Anton Lehmen: Vorwort zur Ausstellung im BAWAG-Foundation Katalog, 1989
An einem heißen Sommertag in den Ferien 1975 kommt ein junger Mann mit einer Mappe in mein Atelier in der Akademie zögernd hinein. Er möchte mir seine Bilder zeigen.
Ich sei zufällig da, um etwas zu holen, sage ich, die Aufnahmen sind im Herbst. Er meint, ich solle doch in die Mappe schauen. Die Mappe wird aufgemacht. Es sind mehrere Aquarellblätter. Zerfallende Hütten, morsche Zäune, rostige Blechplatten, -angelehnt in einer Gartenecke,das Innere einer Waschküche-vollgeräumt mit den verschiedensten Dingen,Schubkarren unter einem Baum,eine rostige Mörtel-mischmaschine,Blätter mit einer großen handwerklichen Qualität, ohne unangenehme Routine.
Mein Herz hat höher geschlagen beim Betrachten dieser Blätter. Am liebsten hätte ich ihm gesagt, dass er nicht die Aufnahmeprüfung zu machen braucht, dass er schon aufgenommen ist.
Ich habe seine Entwicklung mit viel Aufmerksamkeit beobachtet. Er hat mich oft mit schönen und eigenartigen, gut durchgeführten Einfällen überrascht.
Nach ungefähr zwei Jahren hat es einen sehr dekorativen Einbruch in seiner Malerei gegeben. Es war nach einem Griechenlandurlaub. Barken am Strand, Obstkörbe, Landschaften, sehr impressiv. Die Blätter waren nicht schlecht, aber für Welther war es mir zu wenig. Ich war sehr enttäuscht, eigentlich auch erschrocken.

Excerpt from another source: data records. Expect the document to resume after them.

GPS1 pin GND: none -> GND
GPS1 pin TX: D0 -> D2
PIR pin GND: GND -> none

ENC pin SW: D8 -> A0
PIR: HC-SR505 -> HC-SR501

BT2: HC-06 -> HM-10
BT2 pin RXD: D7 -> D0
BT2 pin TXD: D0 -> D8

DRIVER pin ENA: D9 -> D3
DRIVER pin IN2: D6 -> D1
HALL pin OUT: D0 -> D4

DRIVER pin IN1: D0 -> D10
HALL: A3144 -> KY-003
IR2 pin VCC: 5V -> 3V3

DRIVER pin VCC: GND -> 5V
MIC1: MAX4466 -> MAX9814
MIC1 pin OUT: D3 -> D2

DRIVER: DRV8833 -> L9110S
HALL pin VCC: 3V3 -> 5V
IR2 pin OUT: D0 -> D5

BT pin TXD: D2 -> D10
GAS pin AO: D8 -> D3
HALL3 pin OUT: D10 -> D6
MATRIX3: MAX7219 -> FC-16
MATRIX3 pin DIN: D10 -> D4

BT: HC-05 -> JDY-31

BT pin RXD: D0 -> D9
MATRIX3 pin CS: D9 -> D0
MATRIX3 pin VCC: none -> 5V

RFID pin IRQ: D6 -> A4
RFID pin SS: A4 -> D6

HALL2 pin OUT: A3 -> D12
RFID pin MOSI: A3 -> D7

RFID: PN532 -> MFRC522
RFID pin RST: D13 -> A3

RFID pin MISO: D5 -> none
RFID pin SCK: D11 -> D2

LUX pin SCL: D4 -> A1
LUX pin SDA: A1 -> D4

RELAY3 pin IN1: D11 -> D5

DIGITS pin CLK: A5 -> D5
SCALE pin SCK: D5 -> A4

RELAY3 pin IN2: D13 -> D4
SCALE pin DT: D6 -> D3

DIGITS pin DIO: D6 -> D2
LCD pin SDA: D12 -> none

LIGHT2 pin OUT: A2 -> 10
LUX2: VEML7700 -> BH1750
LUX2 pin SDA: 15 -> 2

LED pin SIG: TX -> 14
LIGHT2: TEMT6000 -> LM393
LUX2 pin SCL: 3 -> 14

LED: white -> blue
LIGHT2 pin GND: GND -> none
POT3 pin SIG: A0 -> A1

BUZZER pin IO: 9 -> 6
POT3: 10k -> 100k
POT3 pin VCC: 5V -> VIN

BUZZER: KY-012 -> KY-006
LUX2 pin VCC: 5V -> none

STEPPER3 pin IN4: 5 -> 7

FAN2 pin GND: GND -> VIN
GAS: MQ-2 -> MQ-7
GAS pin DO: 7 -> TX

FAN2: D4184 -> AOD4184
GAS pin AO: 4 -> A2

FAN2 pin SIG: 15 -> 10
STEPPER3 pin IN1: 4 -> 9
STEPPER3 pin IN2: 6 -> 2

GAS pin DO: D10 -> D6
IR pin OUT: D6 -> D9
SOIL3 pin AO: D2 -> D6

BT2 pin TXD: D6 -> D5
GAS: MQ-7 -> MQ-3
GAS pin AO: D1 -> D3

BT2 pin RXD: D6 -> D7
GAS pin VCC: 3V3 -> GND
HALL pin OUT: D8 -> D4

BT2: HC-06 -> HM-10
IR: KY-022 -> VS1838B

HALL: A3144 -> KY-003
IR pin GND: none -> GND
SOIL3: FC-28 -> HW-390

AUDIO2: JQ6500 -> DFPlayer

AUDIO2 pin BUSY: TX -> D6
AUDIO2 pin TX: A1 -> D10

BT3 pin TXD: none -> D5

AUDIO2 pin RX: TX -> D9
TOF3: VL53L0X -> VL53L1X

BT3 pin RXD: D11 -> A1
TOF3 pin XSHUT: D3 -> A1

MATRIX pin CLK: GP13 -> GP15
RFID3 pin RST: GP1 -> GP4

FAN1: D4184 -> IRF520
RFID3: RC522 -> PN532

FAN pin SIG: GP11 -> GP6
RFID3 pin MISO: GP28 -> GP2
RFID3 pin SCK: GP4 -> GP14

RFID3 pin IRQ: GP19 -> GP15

Es kam dann aber eine schöne expressive Zeit, in der er die Gegenstände gut zurecht modelliert und geordnet hat: Menschen im Autobus, Menschen bei Tisch um eine Suppenschüssel, ein Glas – vollgepfercht mit Gurken, eine festliche Gesellschaft, ironisch dargestellt, rasch und gut hin gemalt.
Ein außerordentliches Stück Malerei von großer Qualität und Unmittelbarkeit, eine Art von Höhlenmalerei ist die Reihe von Stieren mit den Hinterteilen zum Betrachter gewendet. Mit einer ausführlichen Sachlichkeit malt er die neueren Gruppenbilder, seine Mitmenschen, die Begebenheiten seiner Umgebung, kritisch erzählend, eine besondere, eine vornehme, expressive Dokumentarmalerei. Im Vergleich zu der Zeitgenössischen in- und ausländischen expressiven Malerei sind seine Bilder viel bedeutender. Er ist ein fühlender, ein denkender, ein außerordentlicher Maler.